I received an email this morning from Stuart Mills and checked that he was happy for me to post his reply. If you’ve read Stuart’s blog you will know that he has very different views to most about how to run ultras.
Stuart’s emphasis is on the importance of the mind and the role our minds play in determining our performance. I suspected that Stuart would have some comments about what happened on Saturday and I was not wrong!!
So here is Stuart’s take on what happened on Saturday ….
I have read your WHW report and Lessons Learnt with much interest. Following your blog updates on the Saturday was really exciting to start with and then interesting. Seeing you get further down on schedule, without having any knowledge of why, was puzzling. Then in your report, a great description of the ‘journey’ and how demanding you found it, but again, I was still left wondering why? Why the slower than expected performance? So tonight I thought, yes lessons learnt, finally John will explain why? But no, it appears you just don’t really know!
Well, as you are more than aware I do tend to have one or two ideas on things related to ultra trail running, so I have been giving it some thought to try to think of possible explanations, based on what you have written within your blog posts. I will try to express my ‘random thoughts’ below. Just before I do this, I guess I am also asking for permission if it is okay to use your WHW nutrition photo from last year in my presentation that I am doing this Saturday night as part of the Lakeland 100 recce weekend. My philosophy of the talk is not to judge what is right or wrong, but to try to get people to question. So your fuel photo is great for people to question, just how much fuel do you actually need?

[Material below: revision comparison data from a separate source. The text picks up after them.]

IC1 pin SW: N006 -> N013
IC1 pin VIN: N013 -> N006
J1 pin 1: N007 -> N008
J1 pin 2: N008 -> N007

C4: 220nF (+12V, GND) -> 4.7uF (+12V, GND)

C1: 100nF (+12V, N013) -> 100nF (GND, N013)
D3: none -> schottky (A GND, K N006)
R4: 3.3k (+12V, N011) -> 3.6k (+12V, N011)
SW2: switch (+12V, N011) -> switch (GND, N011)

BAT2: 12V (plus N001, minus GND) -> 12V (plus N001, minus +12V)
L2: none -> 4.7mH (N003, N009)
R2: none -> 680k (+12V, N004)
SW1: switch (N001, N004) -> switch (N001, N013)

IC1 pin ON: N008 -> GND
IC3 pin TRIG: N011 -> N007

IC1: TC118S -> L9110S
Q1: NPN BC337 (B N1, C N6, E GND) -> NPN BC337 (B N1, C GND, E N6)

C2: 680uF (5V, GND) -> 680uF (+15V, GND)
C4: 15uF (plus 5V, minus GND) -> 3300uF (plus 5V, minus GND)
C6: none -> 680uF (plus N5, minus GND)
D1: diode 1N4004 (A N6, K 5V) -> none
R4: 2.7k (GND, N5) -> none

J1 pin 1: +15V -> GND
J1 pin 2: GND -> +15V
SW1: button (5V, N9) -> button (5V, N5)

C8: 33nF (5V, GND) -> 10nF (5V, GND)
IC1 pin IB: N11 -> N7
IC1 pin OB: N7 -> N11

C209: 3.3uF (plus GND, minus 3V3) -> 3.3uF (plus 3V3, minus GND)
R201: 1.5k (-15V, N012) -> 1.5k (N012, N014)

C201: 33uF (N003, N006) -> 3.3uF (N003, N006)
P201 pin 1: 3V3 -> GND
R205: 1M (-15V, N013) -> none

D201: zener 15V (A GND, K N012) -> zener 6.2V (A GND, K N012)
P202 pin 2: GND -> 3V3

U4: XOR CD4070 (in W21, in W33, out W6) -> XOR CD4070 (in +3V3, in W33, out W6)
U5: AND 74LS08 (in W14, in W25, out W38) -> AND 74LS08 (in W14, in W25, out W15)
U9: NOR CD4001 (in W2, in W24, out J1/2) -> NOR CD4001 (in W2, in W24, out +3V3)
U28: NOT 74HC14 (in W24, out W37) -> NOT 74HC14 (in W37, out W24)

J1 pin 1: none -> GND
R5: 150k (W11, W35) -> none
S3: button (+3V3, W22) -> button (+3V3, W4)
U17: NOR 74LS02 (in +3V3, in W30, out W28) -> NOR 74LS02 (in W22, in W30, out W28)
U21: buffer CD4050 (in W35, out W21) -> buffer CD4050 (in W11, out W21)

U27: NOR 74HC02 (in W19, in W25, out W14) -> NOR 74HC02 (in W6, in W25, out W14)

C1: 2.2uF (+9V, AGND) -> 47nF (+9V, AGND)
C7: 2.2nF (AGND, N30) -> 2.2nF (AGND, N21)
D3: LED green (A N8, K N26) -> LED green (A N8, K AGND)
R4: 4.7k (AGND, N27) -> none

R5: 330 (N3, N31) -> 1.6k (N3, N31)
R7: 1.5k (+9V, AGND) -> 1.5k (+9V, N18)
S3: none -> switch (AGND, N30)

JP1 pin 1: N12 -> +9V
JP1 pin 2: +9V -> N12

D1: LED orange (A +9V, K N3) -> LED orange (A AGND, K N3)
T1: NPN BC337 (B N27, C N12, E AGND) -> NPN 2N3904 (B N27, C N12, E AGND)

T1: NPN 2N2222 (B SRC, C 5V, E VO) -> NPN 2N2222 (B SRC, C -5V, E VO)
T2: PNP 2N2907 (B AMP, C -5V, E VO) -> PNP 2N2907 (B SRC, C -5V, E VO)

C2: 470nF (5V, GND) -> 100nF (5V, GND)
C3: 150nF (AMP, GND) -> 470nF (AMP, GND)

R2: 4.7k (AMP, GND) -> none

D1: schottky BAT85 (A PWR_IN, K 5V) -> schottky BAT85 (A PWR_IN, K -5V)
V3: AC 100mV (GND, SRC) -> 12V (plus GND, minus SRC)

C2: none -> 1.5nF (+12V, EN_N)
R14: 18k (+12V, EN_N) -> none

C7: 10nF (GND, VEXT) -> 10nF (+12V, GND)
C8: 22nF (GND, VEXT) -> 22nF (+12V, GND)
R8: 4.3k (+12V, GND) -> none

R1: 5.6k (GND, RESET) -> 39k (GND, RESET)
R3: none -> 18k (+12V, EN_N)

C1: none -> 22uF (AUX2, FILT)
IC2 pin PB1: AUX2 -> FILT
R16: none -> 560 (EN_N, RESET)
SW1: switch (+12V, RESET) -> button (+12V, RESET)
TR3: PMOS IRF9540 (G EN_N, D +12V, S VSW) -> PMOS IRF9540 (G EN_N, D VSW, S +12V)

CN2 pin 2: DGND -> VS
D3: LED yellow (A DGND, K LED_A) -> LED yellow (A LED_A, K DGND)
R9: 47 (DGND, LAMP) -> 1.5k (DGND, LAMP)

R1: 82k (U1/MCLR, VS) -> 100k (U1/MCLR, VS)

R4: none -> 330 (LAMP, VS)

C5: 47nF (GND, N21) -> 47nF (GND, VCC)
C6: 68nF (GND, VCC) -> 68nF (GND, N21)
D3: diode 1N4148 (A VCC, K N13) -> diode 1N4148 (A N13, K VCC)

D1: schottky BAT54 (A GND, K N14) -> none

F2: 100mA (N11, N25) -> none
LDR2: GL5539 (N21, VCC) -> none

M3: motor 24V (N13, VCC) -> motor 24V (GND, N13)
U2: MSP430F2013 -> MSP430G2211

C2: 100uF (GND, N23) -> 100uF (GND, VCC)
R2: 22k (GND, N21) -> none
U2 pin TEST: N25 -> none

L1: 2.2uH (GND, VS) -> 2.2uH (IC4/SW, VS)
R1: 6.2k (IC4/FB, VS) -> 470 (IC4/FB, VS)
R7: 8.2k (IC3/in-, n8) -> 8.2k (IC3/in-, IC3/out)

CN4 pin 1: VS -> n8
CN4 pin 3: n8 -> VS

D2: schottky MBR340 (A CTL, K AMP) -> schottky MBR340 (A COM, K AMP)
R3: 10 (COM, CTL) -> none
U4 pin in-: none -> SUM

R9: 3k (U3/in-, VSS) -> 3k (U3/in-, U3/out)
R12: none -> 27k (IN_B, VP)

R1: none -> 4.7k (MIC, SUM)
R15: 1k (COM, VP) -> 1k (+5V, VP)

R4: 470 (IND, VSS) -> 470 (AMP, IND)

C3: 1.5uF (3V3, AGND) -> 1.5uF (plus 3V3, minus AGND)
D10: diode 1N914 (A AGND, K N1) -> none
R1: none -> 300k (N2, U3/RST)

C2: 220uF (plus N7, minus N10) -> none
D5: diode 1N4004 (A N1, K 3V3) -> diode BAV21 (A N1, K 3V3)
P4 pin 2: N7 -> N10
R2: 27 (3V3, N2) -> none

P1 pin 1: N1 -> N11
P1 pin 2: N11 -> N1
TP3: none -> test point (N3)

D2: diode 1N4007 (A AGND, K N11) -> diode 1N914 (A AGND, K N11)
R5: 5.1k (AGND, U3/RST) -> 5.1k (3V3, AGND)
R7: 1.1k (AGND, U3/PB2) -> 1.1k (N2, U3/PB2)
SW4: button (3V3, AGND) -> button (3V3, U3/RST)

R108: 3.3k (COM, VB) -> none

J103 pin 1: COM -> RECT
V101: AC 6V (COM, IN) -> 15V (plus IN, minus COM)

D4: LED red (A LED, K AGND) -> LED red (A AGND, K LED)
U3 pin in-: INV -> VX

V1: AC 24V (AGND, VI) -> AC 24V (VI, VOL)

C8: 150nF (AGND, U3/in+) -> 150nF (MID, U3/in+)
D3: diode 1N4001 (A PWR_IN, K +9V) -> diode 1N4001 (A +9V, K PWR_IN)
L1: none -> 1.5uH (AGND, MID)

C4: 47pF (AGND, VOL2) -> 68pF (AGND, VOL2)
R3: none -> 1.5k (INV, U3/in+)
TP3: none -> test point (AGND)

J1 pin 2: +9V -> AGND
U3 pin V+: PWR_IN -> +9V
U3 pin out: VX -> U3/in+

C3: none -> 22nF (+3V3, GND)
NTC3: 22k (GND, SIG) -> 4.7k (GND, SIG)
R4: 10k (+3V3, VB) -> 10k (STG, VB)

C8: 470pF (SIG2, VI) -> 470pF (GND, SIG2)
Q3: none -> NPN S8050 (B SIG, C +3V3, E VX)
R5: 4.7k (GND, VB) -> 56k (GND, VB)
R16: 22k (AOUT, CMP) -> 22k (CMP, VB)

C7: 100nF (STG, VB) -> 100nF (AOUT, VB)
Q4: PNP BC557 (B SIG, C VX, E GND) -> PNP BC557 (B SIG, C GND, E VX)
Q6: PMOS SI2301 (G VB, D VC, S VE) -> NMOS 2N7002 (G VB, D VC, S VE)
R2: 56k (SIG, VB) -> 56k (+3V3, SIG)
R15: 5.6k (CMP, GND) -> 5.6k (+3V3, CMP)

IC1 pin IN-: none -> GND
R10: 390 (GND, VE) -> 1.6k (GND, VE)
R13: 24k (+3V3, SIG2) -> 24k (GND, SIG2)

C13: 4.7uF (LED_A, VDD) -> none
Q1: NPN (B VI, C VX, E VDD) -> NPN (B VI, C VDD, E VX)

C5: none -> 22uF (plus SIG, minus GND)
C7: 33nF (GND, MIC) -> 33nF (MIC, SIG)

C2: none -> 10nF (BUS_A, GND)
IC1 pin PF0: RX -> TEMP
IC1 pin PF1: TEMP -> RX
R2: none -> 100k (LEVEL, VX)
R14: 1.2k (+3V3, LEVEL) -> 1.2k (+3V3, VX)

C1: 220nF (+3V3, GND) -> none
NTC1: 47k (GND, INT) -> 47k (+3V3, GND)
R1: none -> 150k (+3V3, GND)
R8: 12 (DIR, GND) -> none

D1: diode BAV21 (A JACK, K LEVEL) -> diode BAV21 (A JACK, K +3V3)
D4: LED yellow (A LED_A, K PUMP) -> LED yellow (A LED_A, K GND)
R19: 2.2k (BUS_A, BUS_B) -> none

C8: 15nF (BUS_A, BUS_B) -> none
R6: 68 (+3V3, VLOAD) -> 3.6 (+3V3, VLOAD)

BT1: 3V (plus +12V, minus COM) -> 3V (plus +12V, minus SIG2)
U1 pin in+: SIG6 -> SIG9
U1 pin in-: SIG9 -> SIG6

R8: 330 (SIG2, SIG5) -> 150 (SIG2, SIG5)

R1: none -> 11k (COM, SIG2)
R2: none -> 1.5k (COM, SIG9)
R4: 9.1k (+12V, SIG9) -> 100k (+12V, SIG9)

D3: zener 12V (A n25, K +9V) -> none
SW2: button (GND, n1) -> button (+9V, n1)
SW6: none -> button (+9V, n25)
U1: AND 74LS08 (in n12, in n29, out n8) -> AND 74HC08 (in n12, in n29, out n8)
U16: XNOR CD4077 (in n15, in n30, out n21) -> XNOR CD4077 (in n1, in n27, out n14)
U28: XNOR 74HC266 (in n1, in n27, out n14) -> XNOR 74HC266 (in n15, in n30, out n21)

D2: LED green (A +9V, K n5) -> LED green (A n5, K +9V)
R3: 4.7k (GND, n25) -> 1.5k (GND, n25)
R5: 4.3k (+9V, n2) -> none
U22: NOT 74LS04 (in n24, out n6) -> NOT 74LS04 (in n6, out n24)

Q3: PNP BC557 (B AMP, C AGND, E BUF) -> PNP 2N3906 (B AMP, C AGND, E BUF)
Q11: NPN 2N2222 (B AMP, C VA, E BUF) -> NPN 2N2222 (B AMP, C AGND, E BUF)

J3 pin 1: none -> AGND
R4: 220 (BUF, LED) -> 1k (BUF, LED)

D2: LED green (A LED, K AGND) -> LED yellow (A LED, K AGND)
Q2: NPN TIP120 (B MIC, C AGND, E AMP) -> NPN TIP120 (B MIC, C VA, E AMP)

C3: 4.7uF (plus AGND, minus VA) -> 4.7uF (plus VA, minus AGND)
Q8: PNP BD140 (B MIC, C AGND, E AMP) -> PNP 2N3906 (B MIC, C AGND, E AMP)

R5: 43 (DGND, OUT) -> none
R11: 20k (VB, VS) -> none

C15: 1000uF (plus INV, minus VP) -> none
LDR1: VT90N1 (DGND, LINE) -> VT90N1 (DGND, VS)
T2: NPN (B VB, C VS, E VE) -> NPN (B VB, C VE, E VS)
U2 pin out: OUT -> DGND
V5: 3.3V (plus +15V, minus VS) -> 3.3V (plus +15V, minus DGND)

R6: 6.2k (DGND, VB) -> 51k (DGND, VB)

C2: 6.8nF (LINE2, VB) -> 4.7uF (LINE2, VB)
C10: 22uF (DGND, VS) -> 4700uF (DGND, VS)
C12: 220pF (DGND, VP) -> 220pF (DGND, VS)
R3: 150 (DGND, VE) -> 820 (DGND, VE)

Attached therefore are a few slides which include your photo, but also a few on pacing, where I have ‘swiped’ some material off Thomas’s blog site. Again not to judge people’s approaches, but more to highlight things, how expectations (of “punishment” in the second half) often lead to reality. If possible could you please forward the attached slides with a brief explanation from above to Thomas (I don’t have his e-mail address) and ask him if he is okay with me using his material. Hopefully he will feel ‘honoured’!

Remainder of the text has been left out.